With local COVID-19 hospitalizations rising sharply, San Antonio and Bexar County officials issued guidelines urging everyone over the age of 2, even those fully vaccinated, to wear a mask in indoor public settings.

During a Wednesday afternoon press conference, Mayor Ron Nirenberg and County Judge Nelson Wolff also called on students, teachers and staff wear masks while in schools.



What's more, local health officials repeatedly urged the 37% of San Antonio residents who are either unvaccinated or have only received one shot to become fully inoculated against the coronavirus.

"We're all in this together, and wearing a mask is a step we can all take to help each other and our community," Nirenberg said.

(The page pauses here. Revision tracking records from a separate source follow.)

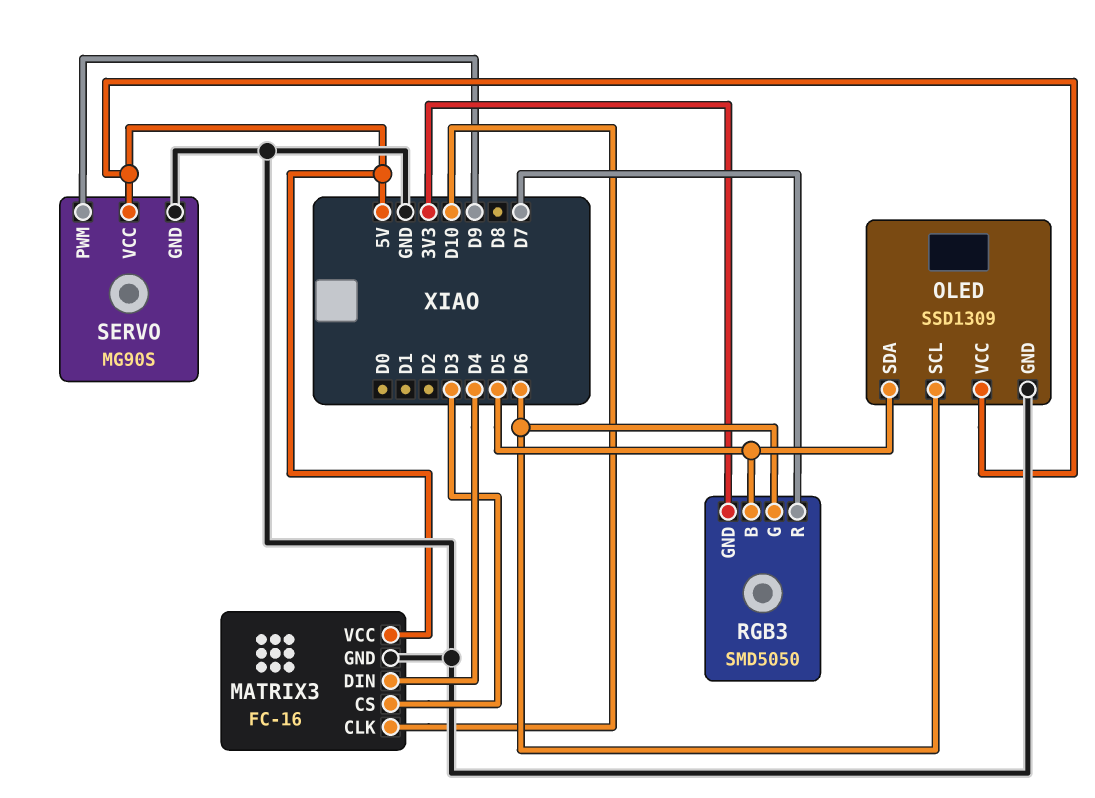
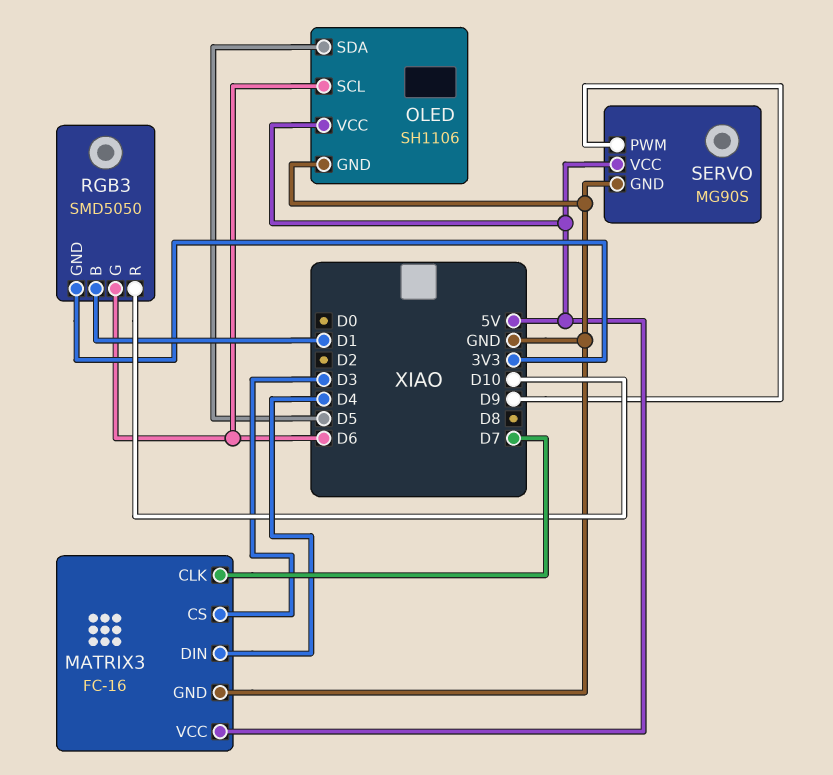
MATRIX3 pin CLK: D10 -> D7
OLED: SSD1309 -> SH1106
RGB3 pin B: D5 -> D1
RGB3 pin R: D7 -> D10

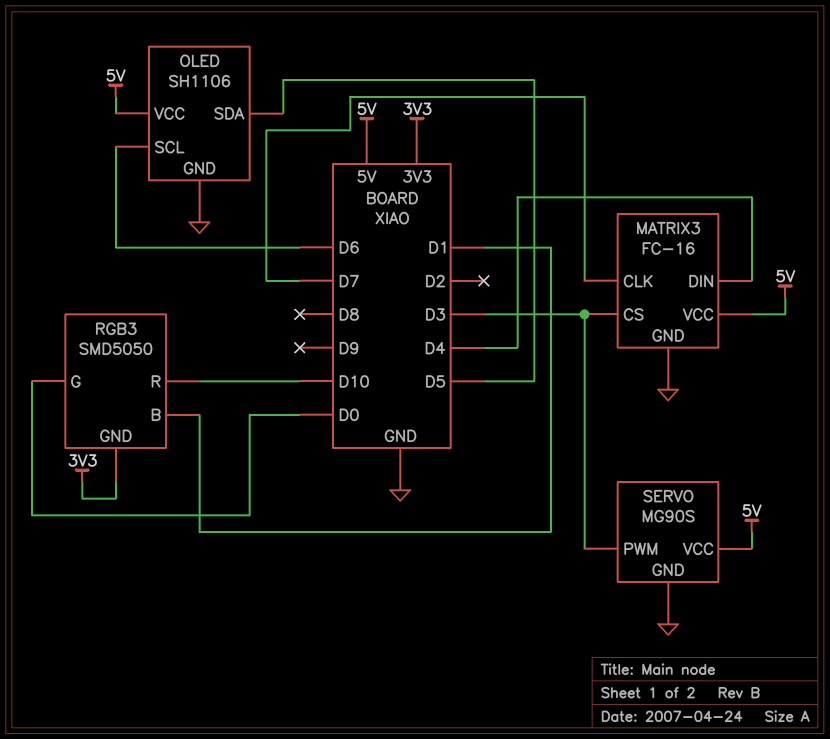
RGB3 pin G: D6 -> D0
SERVO pin PWM: D9 -> D3

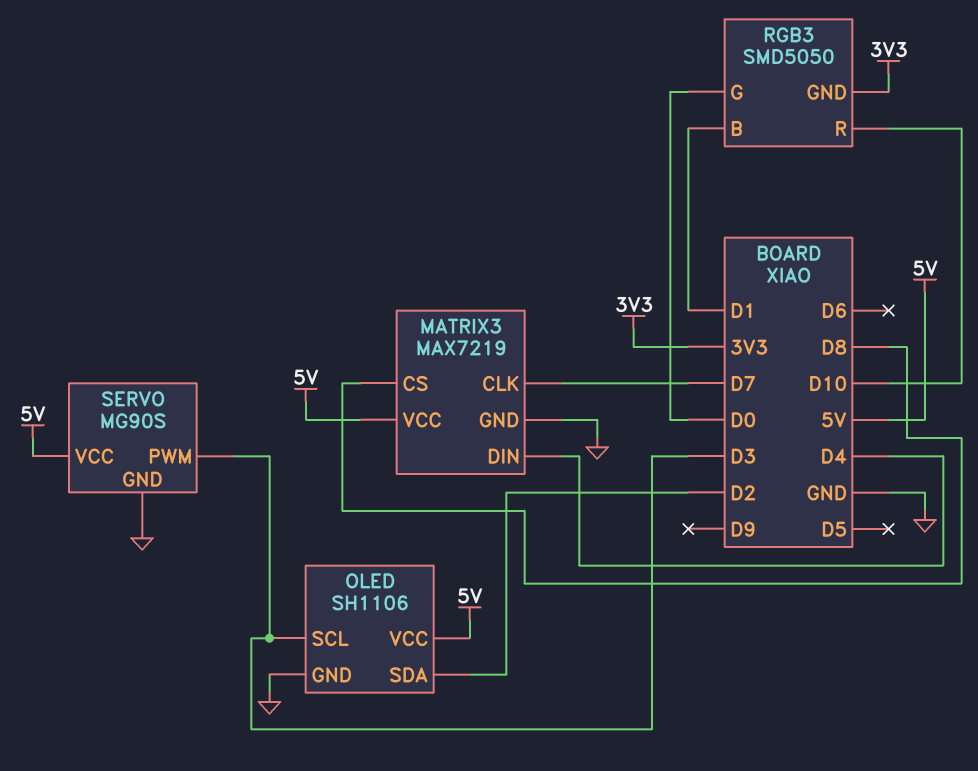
MATRIX3: FC-16 -> MAX7219
MATRIX3 pin CS: D3 -> D8
OLED pin SCL: D6 -> D3
OLED pin SDA: D5 -> D2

The new guidelines come a day after the Centers for Disease Control and Prevention recommended everyone, including fully vaccinated people, wear masks indoors in areas with high COVID-19 transmission rates. (Here's a map showing those areas, which include San Antonio.)

The CDC updated its mask guidance because the highly transmissible delta variant has become the dominant strain of COVID-19 in the U.S. While vaccinations are effective against the variant, hospitalizations are spiking across the country as unvaccinated people contract the virus.

As of Wednesday, 629 people were being treated for COVID-19 in San Antonio hospitals, a 400% increase from the 125 hospitalized on June 16. Roughly 600 of those now under hospital care are unvaccinated, Bexar County Judge Nelson Wolff said.

"They're putting themselves in great jeopardy, they're putting everyone else in great jeopardy," he added. "Those of us who have had both of our shots, yes, we can catch COVID, and yes, we can pass it on, but the odds are tremendously against it that we'd end up in the hospital."

Wolff and Nirenberg said they're sending a letter to Gov. Greg Abbott asking for clarification whether his recent executive orders would prevent the city and county from making vaccines mandatory for their workers. Earlier this week, both local officials said they may require municipal employees to get vaccinated or submit to frequent testing.

The Republican governor has repeatedly shot down local officials' efforts to expand COVID-prevention measures that go beyond those he's mandated. During a news conference last week, Abbott said he plans no new mask order, adding Texas is “past the time of government mandates.”